In the coming weeks as the campaign shifts to a general election posture, the expected staff moves will have Donilon playing a central role in the campaign’s messaging and paid media strategy and O’Malley Dillon in the organizing and execution of the campaign’s path to 270 electoral votes — all under the leadership of campaign manager Julie Chavez Rodriguez, the officials said.

Image: Mike Donilon, a senior advisor to President Joe Biden, at the White House in 2021.
Mike Donilon, a senior adviser to President Joe Biden, at the White House in 2021.Drew Angerer / Getty Images file

Chavez Rodriguez said in an interview Tuesday night that she’s “excited to have an all-hands-on-deck approach with colleagues that we know have been critical Biden advisers and were on the 2020 campaign."

She added that the campaign has a clear focus on “what it is that we need to do between now and when it is official who our opponent is going to be.”

“All of that work is well underway and will continue at the clip that we need it to,” she said.

O’Malley Dillon was Biden’s campaign manager in 2020. She has been deputy chief of staff at the White House since Biden became president.
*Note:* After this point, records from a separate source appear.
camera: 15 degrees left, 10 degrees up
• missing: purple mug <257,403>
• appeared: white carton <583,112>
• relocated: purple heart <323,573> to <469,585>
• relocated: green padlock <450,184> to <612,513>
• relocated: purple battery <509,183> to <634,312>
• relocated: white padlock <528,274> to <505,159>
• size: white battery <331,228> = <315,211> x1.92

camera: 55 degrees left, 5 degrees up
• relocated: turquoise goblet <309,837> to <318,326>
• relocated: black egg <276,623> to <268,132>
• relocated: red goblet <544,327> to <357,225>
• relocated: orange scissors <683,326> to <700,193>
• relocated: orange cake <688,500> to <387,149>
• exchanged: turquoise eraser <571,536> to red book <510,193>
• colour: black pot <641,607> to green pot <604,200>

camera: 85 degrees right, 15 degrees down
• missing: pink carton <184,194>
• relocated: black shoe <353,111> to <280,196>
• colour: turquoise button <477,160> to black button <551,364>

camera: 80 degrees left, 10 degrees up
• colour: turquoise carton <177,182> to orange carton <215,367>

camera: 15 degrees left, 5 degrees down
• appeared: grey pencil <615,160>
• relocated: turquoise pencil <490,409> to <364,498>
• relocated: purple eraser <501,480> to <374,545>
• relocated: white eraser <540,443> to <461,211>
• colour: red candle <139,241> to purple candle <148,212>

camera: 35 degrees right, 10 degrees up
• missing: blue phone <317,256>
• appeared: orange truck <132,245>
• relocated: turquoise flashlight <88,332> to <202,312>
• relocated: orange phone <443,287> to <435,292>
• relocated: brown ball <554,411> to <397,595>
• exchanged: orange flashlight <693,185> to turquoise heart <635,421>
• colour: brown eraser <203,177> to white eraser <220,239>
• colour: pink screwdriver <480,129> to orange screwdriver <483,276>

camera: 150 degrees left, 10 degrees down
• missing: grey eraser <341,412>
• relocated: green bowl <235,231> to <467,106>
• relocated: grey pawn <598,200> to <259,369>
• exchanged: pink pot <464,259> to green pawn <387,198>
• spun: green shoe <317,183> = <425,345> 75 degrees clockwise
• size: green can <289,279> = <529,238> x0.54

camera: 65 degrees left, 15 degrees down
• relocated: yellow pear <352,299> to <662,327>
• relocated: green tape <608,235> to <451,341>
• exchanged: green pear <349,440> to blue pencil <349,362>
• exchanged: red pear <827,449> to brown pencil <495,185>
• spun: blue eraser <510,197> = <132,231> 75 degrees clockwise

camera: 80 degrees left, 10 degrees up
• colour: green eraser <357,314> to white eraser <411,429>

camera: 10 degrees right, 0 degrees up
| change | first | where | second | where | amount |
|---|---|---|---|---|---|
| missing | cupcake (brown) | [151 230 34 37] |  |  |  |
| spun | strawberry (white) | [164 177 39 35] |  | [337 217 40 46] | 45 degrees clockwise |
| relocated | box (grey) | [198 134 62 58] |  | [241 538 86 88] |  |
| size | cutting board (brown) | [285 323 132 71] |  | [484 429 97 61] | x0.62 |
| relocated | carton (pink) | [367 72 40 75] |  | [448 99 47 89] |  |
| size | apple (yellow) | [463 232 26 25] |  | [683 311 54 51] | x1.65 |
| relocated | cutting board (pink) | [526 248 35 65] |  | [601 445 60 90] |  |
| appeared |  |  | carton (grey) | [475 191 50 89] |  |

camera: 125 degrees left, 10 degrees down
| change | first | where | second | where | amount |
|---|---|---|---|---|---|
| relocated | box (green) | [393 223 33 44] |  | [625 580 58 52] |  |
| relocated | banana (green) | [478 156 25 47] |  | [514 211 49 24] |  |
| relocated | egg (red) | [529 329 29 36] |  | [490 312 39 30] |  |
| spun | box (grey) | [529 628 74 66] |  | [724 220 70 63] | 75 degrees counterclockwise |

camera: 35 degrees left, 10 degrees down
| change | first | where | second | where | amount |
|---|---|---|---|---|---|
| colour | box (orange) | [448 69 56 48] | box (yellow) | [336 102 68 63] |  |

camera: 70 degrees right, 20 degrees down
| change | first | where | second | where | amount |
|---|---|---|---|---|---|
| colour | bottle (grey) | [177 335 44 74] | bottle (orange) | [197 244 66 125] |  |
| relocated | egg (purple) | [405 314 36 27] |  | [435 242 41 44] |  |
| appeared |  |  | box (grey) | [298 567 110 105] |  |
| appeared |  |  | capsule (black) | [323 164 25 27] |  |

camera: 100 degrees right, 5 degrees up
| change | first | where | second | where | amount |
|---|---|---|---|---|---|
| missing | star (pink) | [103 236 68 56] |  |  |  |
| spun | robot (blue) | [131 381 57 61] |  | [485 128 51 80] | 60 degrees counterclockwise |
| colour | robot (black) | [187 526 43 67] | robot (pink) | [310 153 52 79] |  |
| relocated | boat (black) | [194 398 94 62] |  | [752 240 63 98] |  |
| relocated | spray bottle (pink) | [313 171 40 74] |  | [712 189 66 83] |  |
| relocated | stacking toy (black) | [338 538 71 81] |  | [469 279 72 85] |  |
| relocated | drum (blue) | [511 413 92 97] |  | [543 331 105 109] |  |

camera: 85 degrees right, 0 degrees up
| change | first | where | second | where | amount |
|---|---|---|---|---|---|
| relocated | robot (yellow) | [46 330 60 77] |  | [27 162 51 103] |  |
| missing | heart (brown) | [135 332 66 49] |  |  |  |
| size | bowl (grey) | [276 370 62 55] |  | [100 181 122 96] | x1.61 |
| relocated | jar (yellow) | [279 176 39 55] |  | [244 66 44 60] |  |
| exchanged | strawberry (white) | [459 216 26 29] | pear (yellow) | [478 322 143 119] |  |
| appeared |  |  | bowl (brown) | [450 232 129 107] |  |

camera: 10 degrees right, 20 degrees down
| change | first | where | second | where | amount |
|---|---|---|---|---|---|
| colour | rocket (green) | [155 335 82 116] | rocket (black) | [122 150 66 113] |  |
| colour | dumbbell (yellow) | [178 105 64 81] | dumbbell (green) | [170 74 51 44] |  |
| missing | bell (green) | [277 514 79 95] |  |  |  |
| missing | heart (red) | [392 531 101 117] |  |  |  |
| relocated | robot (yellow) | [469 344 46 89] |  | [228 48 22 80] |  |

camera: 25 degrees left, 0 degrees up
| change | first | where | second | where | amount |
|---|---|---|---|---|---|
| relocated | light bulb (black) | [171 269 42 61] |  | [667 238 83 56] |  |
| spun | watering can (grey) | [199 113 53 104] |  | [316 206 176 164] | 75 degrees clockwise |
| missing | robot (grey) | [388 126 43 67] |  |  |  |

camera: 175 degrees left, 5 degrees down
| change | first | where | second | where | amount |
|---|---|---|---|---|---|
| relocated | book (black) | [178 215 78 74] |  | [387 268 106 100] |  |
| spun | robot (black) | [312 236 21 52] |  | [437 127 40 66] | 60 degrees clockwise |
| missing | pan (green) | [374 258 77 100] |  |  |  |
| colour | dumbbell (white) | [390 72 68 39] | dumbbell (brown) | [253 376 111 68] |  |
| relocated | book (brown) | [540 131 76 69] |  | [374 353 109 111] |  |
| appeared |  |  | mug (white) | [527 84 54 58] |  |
Donilon was a chief strategist for Biden’s 2020 campaign and has been an adviser to the president since he took office in 2021.

Chavez Rodriguez has been campaign manager since last year.

President Biden Departs White House For Japan
Jake Sullivan, the White House national security adviser, and Jennifer O'Malley Dillon, the White House deputy chief of staff, on the South Lawn of the White House on May 17. Al Drago / Bloomberg via Getty Images file

Chavez Rodriguez earlier praised Donilon and O’Malley Dillon in a statement, saying that “we’re thrilled to have their leadership and strategic prowess focused full-time” on sending Biden and Vice President Kamala Harris back to the White House for a second term.

In a statement Tuesday night, Biden praised both advisers for talents that he said were instrumental in his 2020 victory, adding that Donilon and O’Malley Dillon “are stepping up one more time to ensure we finish the job for the American people.”

O’Malley Dillon’s new role was meant to be the plan down the road, and it was simply accelerated now because of the shrinking GOP field, a source said. Biden still has confidence in Chavez Rodriguez, the source said.

O’Malley Dillon’s move was first reported by The New York Times.

Jim Messina, who managed President Barack Obama's re-election campaign in 2012, called the campaign staff additions a "smart move."

“This is a smart move by President Biden and Julie — having additional top political aides focus full-time on the re-elect is exactly what you’d expect the White House to do as the general election matchup comes into focus," he said in a statement.

Maria Cardona, a senior adviser to the Democratic National Committee, said in a statement that the moves were a "critical and standard one — to bring trusted and effective leaders onto the campaign ahead of the election as Julie commandeers the troops to victory in November.”

O'Malley Dillon's shift to the re-election campaign was made in part, two sources familiar with the decision said, because former President Donald Trump had consolidated support in the Republican Party faster than anticipated.

Trump prevailed in last week’s Iowa caucuses with a resounding victory, prompting Florida Gov. Ron DeSantis and entrepreneur Vivek Ramaswamy to end their White House bids and endorse him. Former U.N. Ambassador Nikki Haley is now Trump's chief rival as he seeks the Republican nomination.

Trump has already secured the backing of a majority of Senate Republicans.

Results from this month's NBC News/Des Moines Register/Mediacom Iowa Poll found that three-quarters of likely Republican caucusgoers think Trump can prevail over Biden despite his legal hurdles.